Friday, January 24, 2014

Monitoring JBoss Fuse ESB with Nagios

Note: this article describe a scenario based on JBoss Fuse, but it's applicable to any Java context able to run Servlet java, like JBoss EAP, WildFly, Tomcat, etc...

One of my recent activity at work has been to provide guidance about monitoring a JBoss Fuse ESB setup with Nagios/OpsView. Despite more specialized solutions for the specific problem do exist (Fuse plugin for Red Hat JON), Nagios is still one of the most diffuse opensource monitoring tool.

You don't need to an expert in Nagios to understand this article, I am definitely not. But if you are and you have any suggestion to improve this solution, let me know please.

Nagios is an open source monitoring tool that, with the help of plugins, is able to collect many metrics from different kind of services and to notify you when a specific value or a specific pattern ( values over time ) is identified. It can be used to monitor from the operating system status to you custom deployed application more obscure values, assuming that you give specify what is important for you.

In our example, our custom application is deployed on JBoss Fuse ESB.
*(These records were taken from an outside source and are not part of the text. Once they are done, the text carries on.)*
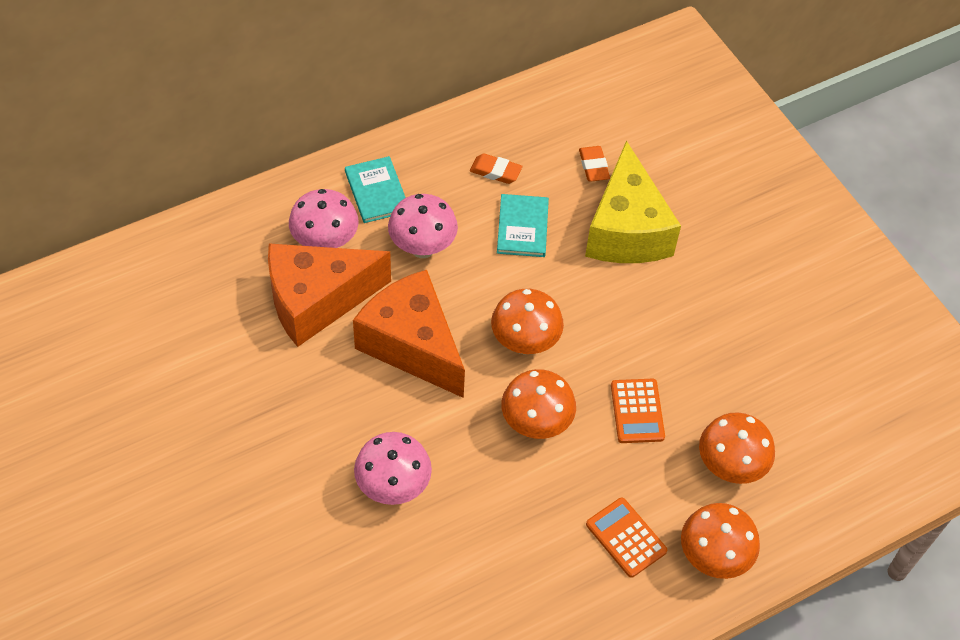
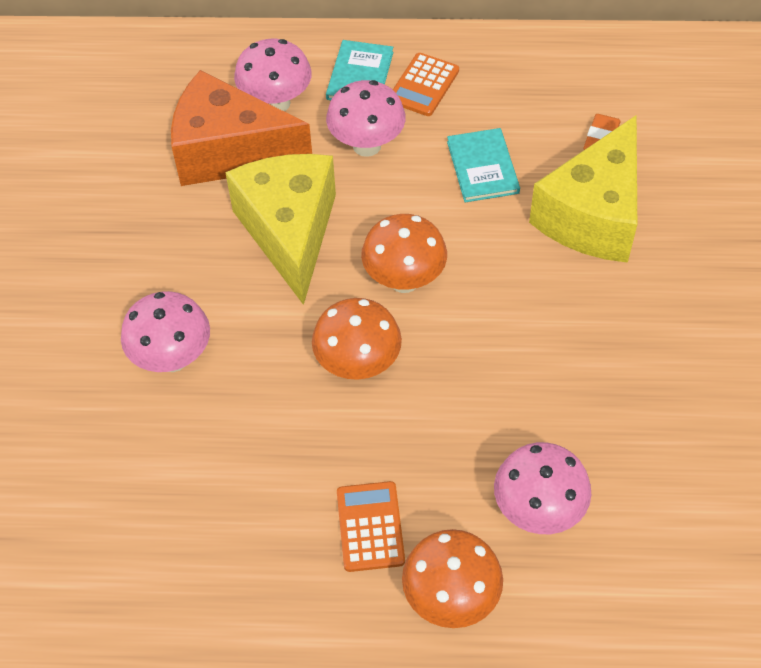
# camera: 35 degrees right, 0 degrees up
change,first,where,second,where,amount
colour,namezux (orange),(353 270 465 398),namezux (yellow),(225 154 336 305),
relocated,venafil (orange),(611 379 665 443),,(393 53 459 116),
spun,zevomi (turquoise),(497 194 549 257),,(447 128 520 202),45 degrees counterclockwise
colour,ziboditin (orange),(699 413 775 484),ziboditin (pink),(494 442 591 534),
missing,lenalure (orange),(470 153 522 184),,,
Most of the metrics that we want to monitor are related to Apache Camel, Apache ActiveMQ and Apache CXF These projects already do a excellent job in exposing many runtime information that we are interested into. For example Camel tells us how many messages passed through a specific component or how what's the status of some of our routes.

The technology that these projects use to expose so many valuable information is JMX.
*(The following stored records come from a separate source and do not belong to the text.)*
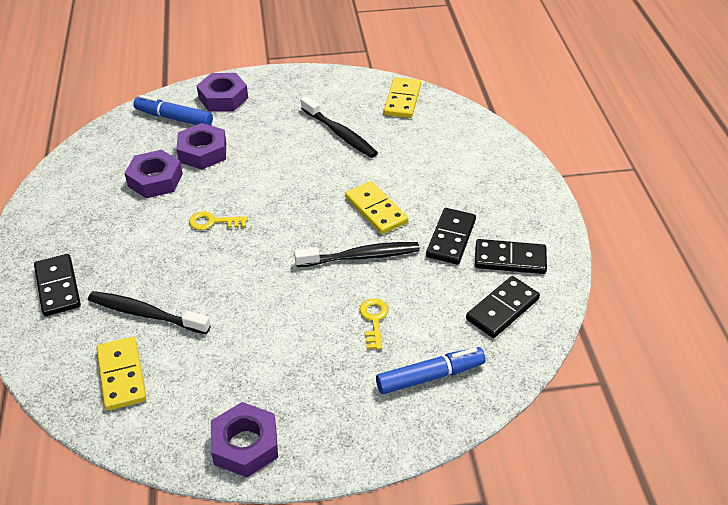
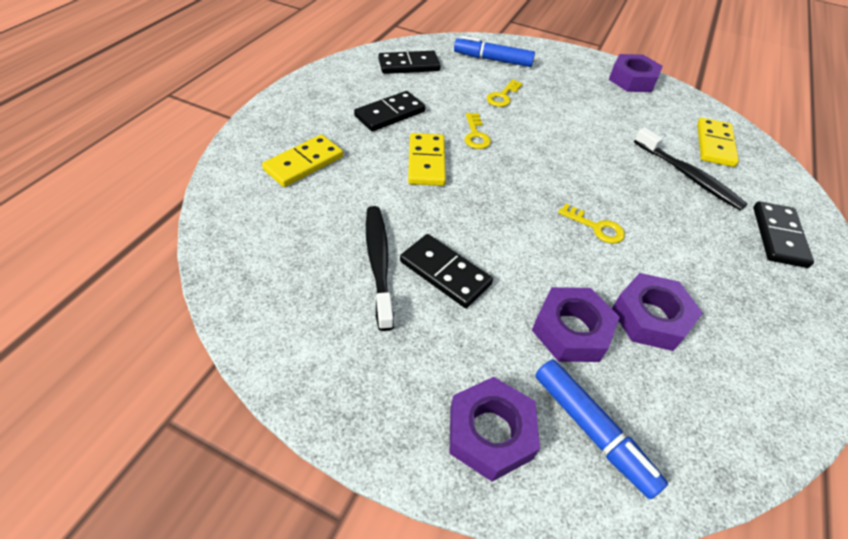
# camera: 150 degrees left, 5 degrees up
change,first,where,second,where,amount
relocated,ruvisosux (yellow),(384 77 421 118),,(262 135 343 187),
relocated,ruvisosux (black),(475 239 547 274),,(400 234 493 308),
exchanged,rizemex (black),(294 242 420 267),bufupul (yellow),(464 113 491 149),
Nagios supports JMX with the help of external plugins.

We explored the following list:

check_jmx

We have found some problem with this approach:

1) to allow RMI communication, the network layer needs to allow the connection to specific ports.
2) the plugin supports only attributes and not operations
3) building JMX queries is not particularly user friendly, specifically if you are not a java developer/devop

Since we had the need to invoke some operation as part of our monitoring requirements, we were forced to look for other alternatives.

check_http with Jolokia

One of our first alternatives idea was to use Jolokia.

Jolokia is a java library that exposes JMX interfaces over HTTP, with a JSON based REST api.

To do its magic over http it just needs an http entrypoint to be invoked, that is a Servlet. I leave you with Jolokia official instruction to install it, but once you have those components in place, you are ready to use it's JMX bridging features.

But I also share with you a small trick:
I haven't manually installed Jolokia. Since we are already using the awesome hawt.io as a management console, and since it's leverages Jolokia, everything that we needed was already there.

Let's explore the benefits of using a jolokia based solution.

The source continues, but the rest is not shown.